1982年夏、「KIDS RADIO STATION」開局
インターネットラジオが普及し、個人でも容易に番組が発信出来るようになった現在だが、かつて「ミニFM」と呼ばれる小さなラジオ局が流行ったことがある。限られたエリア内でしか聴けない微弱電波であったため正式な放送局ではなく、電波法の規定を遵守していれば免許が要らないということもあって、徐々に数を増やしていった。現在のコミュニティFMのさらにマイクロ版といった感じ。企業が運営するイベントなどにもうってつけであった。
70年代の終わりから登場し始めたミニFMが本格的なブームになったきっかけと言われるのが、1982年夏に東京・青山のキラー通りで開局した「KIDS RADIO STATION」(以下KIDS)である。局の企画で組まれたバンドがC-C-Bとして人気を得るなど、事業として大きな成功を収めたミニFMの代表例といえるだろう。湘南のミニFM局を題材としたホイチョイ・ムービーの傑作『波の数だけ抱きしめて』(91年公開)も、物語の舞台とされたのは1982年だった。
第4のFM雑誌「FM STATION」創刊
70年代は『FM fan』『週刊FM』『FMレコパル』の3誌だったところに、第4のFM雑誌として1981年に創刊したのが『FM STATION』で、大きめの判型と鈴木英人の表紙イラスト、カセットインデックスなどの新味でたちまち部数を伸ばすことになる。
特集記事の内容も充実しており、他誌がオーディオ中心の構成だったのに対し、アーティスト情報が充実していた。FMのステレオ放送をエアチェックしたり、レコードをカセットテープに録音して聴いていた時代に最高にフィットしていた。
同誌でも盛んにインタビューや特集ページを組んでいた大滝詠一や山下達郎ら、現在人気を誇るシティポップに至る音楽。その源流はビーチ・ボーイズなどアメリカ西海岸を中心に発展した音楽が源流であり、KIDSもそんなアメリカへの憧れがコンセプトとされたミニFM局だった。
C-C-Bの原点、Coconut Boysが誕生
KIDSでは、夏をイメージしたバンドを複数組んで競わせるというプロジェクトが企画され、その中で和製ビーチ・ボーイズを意識した “Coconut Boys” が誕生する。自主制作のコンピレーションアルバム『RASPBERRY AVENUE』で1983年にデビュー、6月にはポリドール(現・ユニバーサル)からシングル「Candy」でメジャーデビューを果たした。

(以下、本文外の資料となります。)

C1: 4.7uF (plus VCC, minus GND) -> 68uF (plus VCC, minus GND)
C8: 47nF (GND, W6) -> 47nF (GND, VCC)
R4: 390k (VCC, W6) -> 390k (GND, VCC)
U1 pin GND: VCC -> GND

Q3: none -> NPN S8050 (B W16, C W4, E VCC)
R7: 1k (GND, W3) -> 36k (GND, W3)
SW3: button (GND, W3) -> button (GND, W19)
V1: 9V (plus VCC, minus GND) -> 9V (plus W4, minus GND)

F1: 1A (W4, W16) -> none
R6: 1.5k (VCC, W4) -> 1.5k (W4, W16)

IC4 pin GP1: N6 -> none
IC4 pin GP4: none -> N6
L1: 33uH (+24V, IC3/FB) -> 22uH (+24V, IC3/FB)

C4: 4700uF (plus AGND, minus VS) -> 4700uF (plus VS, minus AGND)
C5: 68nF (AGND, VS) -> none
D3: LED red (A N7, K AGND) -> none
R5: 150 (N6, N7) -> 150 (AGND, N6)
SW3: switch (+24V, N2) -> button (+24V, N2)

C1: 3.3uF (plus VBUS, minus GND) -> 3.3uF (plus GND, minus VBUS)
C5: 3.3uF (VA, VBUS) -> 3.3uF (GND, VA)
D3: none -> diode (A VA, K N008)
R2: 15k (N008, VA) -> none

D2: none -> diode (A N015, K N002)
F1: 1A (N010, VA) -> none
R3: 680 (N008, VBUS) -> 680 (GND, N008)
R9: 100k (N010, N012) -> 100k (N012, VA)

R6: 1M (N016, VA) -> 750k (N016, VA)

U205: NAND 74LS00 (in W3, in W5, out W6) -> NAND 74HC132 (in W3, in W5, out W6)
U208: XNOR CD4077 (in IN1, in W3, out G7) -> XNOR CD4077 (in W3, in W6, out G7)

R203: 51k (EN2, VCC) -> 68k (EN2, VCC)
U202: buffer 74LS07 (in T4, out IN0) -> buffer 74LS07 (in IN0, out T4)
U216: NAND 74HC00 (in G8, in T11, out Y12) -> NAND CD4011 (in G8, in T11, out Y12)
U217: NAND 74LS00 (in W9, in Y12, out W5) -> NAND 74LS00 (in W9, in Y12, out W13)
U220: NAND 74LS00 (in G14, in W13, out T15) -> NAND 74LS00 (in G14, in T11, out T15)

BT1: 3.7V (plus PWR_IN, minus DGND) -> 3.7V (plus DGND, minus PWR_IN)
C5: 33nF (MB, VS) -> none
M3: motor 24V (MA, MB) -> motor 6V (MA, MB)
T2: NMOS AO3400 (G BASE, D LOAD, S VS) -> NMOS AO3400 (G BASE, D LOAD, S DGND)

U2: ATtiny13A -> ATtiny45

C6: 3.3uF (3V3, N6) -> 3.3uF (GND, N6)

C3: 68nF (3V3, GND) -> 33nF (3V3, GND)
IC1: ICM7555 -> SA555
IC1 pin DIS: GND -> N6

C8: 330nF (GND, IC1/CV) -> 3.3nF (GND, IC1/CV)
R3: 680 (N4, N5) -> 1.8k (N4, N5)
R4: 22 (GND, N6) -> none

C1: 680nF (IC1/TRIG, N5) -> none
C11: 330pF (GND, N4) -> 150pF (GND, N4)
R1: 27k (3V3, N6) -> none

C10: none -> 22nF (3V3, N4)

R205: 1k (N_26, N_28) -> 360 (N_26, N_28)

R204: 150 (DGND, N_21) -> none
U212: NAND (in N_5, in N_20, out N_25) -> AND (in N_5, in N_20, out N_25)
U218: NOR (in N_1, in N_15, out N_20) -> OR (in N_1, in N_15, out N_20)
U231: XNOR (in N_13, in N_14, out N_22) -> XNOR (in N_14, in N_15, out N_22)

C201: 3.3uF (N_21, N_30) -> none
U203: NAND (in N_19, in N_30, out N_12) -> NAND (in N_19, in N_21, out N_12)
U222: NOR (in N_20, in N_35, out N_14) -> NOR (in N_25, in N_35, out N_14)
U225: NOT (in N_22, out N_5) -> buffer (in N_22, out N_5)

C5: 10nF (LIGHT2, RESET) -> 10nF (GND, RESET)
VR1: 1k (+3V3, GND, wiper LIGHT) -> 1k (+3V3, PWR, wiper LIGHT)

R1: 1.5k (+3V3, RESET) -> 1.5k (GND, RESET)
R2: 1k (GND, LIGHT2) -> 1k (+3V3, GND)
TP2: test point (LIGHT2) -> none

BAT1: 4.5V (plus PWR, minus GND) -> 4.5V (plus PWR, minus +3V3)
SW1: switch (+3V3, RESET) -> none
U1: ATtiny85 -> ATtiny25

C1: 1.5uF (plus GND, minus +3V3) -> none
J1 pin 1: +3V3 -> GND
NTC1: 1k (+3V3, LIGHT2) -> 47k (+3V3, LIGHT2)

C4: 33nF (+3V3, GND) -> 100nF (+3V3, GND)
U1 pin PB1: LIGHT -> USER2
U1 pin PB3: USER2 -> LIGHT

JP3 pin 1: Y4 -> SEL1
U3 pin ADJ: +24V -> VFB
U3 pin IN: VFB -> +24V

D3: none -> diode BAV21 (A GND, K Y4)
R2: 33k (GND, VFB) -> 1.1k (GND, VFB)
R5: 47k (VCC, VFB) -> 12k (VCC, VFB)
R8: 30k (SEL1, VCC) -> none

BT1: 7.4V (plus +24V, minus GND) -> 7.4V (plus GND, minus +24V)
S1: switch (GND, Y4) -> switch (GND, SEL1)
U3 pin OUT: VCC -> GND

さらに翌年の1984年には5人体制となってセカンドシングル「瞳少女」をリリースするもなかなかヒットには至らなかったが、1985年に「C-C-B」表記となって出したサードシングル「Romanticが止まらない」のヒットで遂にブレイク。
担当ディレクターだった渡辺忠孝が実兄の筒美京平に作曲を依頼し、松本隆が詞を書く条件で実現したものであったという。そこからビーチ・ボーイズ的な要素は希薄になっていったわけだが。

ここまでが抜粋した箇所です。